Memory leaks during training

dingo-gw / dingo

Dingo: Deep inference for gravitational-wave observations

MIT License

60 stars 20 forks source link

Memory leaks during training #60

Open stephengreen opened 2 years ago

stephengreen commented 2 years ago

Using nvidia-smi -l 1 to monitor GPU during training, I notice that the GPU RAM usage slowly increases during each epoch (at least during the first training run). This adds up to ~ 100 MB / epoch.

Also, when loading for the first time from a checkpoint, the GPU RAM usage is higher (by ~ 500 GB) than before.

stephengreen commented 2 years ago

Update: The GPU RAM usage does not seem to increase progressively after loading from a checkpoint.

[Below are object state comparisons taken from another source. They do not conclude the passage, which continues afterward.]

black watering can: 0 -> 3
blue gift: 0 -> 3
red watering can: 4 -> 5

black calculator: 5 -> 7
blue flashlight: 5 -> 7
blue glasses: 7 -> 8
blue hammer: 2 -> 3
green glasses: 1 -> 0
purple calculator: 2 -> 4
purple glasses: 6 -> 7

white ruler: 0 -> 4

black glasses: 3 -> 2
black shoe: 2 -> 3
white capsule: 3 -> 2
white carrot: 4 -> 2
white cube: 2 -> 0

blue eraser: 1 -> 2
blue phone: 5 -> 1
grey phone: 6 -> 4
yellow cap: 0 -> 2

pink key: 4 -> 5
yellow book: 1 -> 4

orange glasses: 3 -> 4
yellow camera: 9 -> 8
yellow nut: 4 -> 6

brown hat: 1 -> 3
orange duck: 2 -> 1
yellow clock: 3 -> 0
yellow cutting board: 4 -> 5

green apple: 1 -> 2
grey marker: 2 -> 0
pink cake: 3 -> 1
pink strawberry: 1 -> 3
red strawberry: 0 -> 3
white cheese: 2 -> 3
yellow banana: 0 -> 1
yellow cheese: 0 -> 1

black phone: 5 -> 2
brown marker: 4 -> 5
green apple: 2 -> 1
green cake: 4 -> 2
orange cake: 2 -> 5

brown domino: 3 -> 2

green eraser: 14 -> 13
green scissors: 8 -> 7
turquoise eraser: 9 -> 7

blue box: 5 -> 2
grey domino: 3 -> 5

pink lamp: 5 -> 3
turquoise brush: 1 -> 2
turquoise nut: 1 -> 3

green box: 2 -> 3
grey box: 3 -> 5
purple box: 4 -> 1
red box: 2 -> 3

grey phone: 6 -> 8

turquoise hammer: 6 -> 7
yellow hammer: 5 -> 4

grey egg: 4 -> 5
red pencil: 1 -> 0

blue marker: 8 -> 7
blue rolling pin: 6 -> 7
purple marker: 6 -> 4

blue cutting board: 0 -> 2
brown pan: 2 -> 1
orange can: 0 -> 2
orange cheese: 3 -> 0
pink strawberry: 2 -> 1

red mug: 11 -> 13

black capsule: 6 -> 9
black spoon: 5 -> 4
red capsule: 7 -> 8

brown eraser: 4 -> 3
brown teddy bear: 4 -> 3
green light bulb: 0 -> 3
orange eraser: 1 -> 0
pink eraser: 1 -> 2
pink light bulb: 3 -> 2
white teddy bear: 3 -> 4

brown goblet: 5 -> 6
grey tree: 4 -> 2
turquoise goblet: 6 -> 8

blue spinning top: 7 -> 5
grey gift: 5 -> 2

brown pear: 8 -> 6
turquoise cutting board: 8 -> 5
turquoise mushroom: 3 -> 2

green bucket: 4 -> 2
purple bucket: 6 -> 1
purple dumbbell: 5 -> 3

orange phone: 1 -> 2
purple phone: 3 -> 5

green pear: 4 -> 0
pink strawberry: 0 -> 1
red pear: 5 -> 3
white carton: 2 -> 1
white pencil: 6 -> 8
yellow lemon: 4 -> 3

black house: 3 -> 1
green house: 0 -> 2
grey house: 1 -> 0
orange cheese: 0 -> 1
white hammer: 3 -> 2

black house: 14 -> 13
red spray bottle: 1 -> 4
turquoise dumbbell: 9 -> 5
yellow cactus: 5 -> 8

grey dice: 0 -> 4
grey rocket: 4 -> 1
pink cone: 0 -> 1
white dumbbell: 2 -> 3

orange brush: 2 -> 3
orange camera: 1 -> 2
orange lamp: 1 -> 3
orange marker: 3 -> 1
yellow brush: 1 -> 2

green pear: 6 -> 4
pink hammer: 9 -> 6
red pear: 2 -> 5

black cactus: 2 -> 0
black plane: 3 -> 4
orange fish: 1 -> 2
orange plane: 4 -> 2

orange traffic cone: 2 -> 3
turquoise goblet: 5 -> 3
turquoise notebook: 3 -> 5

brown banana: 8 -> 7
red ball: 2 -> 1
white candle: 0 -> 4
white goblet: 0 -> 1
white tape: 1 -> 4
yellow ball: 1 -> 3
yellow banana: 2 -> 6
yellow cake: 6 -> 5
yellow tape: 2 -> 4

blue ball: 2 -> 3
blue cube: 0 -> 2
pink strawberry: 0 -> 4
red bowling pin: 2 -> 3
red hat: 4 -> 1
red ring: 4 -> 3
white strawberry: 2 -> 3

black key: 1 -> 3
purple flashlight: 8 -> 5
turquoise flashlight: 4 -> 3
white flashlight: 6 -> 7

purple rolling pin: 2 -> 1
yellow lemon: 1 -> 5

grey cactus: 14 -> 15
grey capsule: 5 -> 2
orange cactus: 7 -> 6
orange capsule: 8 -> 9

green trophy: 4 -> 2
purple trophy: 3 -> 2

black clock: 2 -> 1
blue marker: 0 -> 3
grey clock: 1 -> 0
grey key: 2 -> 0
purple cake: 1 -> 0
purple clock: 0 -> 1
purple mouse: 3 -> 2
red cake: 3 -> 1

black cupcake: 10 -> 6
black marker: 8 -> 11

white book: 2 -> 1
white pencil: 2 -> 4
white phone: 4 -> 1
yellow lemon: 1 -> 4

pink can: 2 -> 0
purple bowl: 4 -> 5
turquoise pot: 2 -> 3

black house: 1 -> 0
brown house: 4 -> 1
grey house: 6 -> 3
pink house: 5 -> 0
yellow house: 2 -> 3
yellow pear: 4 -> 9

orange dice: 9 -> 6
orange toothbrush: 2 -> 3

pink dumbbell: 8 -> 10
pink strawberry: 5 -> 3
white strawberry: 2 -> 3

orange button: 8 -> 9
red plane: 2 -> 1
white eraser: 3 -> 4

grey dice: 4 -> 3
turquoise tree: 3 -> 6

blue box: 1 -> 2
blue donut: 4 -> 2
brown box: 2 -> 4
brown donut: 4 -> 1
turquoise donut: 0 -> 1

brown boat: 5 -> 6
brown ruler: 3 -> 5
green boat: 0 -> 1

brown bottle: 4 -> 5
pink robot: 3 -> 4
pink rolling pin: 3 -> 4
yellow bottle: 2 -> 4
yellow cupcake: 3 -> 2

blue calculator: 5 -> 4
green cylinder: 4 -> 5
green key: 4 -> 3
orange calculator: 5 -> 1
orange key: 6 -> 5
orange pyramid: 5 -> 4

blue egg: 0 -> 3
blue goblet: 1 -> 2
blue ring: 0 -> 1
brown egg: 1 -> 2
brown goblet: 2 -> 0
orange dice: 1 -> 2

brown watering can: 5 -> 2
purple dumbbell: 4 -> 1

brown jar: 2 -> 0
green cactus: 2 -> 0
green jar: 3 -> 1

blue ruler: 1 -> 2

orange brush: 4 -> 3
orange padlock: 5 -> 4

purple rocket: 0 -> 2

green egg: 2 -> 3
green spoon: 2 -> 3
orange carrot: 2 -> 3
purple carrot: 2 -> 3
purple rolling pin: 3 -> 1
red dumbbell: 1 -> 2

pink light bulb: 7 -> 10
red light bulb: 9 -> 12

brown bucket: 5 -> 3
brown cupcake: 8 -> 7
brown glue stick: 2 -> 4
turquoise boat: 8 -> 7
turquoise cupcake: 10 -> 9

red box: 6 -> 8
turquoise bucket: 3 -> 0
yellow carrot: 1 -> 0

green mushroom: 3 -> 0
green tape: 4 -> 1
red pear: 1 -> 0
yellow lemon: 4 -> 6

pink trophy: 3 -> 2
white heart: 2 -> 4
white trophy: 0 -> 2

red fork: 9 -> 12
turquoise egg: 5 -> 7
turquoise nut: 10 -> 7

stephengreen commented 2 years ago

After running longer, the GPU RAM keeps growing, as does the CPU RAM on the main process. Are you finding the same @max-dax @jonaswildberger @kauii8school ?

stephengreen commented 2 years ago

I wonder if it could be this... https://github.com/pytorch/pytorch/issues/13246

max-dax commented 2 years ago

yeah could be. I remember when I was looking for the memory leak in the very beginning I came across this (which is why I was pushing against dicts and lists in the dingo dataloader). There may still be an old e-mail thread about this.

Which lists/dicts could it be?

jonaswildberger commented 2 years ago

So based on my WandB runs, I did not encounter this problem. There, the GPU memory usage seems to remain constant

stephengreen commented 2 years ago

Hm, okay. I will check again next time I train.

stephengreen commented 4 months ago

I think this is still an issue, but with CPU RAM. Will look into it again.